A report published today considers potential real-world scenarios whereby a range of cyber attacks may cause physical damage to industrial organisations.
The report, produced by Lloyd’s, CyberCube and Guy Carpenter, looks at how physical risks have become a rapidly growing concern for industrial businesses as shown by recent high-profile breaches.
Increasingly connected ICS have long been a creeping risk for companies in the manufacturing, shipping, energy and transportation sectors, as they build more bridges between physical assets and the internet, and as cyber threats become more sophisticated. While cyber risks have previously been considered unlikely to materially impact the physical market, growing connectivity is changing the risk profile of these assets.

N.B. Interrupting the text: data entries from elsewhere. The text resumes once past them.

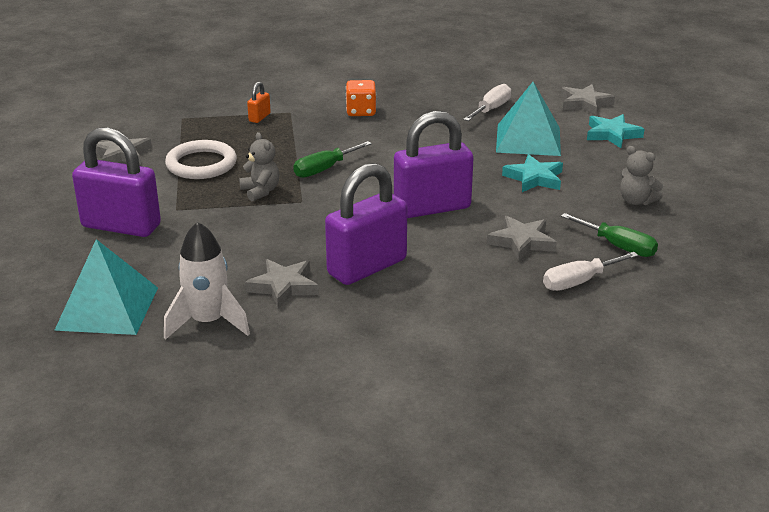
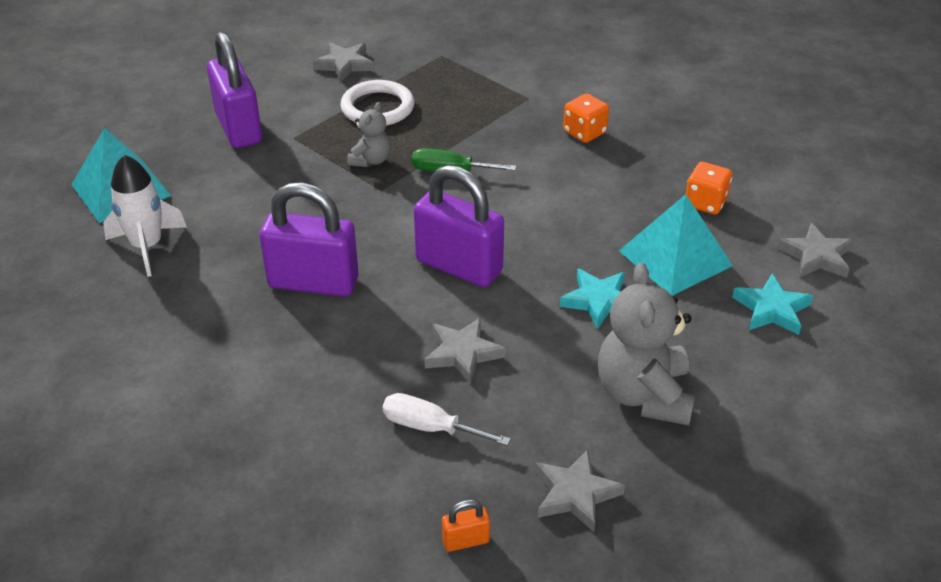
camera: 50 degrees right, 10 degrees up
(259, 117) = (495, 89): orange padlock -> orange padlock (465, 540)
(283, 287) = (235, 255): grey star -> grey star (575, 494)
(491, 109) = (705, 203): white screwdriver -> orange dice
(618, 246) = (531, 424): green screwdriver -> none
(636, 201) = (644, 395): grey teddy bear -> grey teddy bear, size x1.88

The Emerging Cyber Threat to Industrial Control Systems report details three scenarios which represent the most plausible routes by which a cyber attack against industrial control systems could generate major insured losses, significant property damage and even loss of human life.
Designed to aid individual syndicates’ understanding of the impact of emerging cyber risks on their portfolios, the report focuses on three potential routes of attack by organised hackers:
1. A targeted supply-chain malware attack, in which malicious actors breach a device manufacturer and compromise that manufacturer’s products before distribution;
2. A targeted attack, in which attackers exploit a vulnerability in widely used IoT devices found in industrial settings;
3. The infiltration of industrial IT networks to cross the OT ‘air-gap’.
In one scenario, once attackers gained access to a target firm’s IT system, they exploit ICS to inflict physical damage on the plant. This could, for example, involve gaining control of water pumps or temperature regulation systems.
Pascal Millaire, CyberCube’s CEO, said the risks are potentially far-reaching. "Working alongside Lloyd’s and Guy Carpenter to design these scenarios was an important development for the insurance market in this increasingly important new risk,” he explained.
"The potential for a major ICS attack is all too real today given several real-world examples of such attacks. As we roll out hundreds of billions of additional IoT devices, it will become even more important in the future and could eventually become a systemic risk for the global economy."